National Ass'n of Regulatory Utility Commissioners v. United States Department of Energy
680 F.3d 819
D.C. Cir.2012Background
- NARUC petitions for review of DOE's November 2010 finding that no basis exists to suspend or adjust annual Nuclear Waste Fund fees (~$750 million/year).
- Fees cover long-term disposal costs of civilian nuclear waste; Yucca Mountain was designated as disposal site, but the Administration later deemed it not workable and halted development.
- Nuclear Waste Policy Act requires annual evaluation of whether fee revenues will offset program costs; if insufficient or excess revenues are found, the Secretary must propose an adjustment and submit it to Congress.

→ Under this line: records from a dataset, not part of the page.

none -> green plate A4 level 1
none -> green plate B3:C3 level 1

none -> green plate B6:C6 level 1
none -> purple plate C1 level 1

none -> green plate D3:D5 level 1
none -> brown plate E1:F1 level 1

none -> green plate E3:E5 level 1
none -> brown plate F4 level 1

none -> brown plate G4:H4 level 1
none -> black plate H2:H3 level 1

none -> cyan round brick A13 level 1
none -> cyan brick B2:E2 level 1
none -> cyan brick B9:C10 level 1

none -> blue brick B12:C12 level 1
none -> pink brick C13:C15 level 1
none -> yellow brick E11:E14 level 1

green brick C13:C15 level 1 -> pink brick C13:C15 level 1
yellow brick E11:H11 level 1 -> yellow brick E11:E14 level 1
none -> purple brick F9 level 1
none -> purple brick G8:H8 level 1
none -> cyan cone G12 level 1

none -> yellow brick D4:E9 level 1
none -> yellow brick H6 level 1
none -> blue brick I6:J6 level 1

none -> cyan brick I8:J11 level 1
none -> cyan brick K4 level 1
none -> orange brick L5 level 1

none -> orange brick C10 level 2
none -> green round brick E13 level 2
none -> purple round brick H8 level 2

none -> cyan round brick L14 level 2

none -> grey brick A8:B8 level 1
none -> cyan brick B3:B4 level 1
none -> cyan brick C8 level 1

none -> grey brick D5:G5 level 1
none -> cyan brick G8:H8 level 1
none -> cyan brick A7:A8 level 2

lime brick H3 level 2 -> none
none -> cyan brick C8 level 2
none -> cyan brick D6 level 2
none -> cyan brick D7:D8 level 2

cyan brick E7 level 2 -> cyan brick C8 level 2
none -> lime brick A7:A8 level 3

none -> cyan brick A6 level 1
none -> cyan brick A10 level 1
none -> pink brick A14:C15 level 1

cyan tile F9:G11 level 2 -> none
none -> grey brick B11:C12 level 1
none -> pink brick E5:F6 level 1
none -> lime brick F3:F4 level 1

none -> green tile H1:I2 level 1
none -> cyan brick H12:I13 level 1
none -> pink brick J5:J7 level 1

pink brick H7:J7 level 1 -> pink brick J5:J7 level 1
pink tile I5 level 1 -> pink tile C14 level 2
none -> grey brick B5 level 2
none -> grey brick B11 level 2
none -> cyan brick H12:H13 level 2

- From 1983–2008 the DOE conducted annual fee adequacy assessments, comparing projected costs (including site-specific assumptions) to fee revenues and investment income.
- After Yucca Mountain was abandoned, DOE did not issue a new fee adequacy evaluation; the 2010 determination relied on a memo stating the current fee is adequate, using Yucca Mountain cost estimates as a proxy.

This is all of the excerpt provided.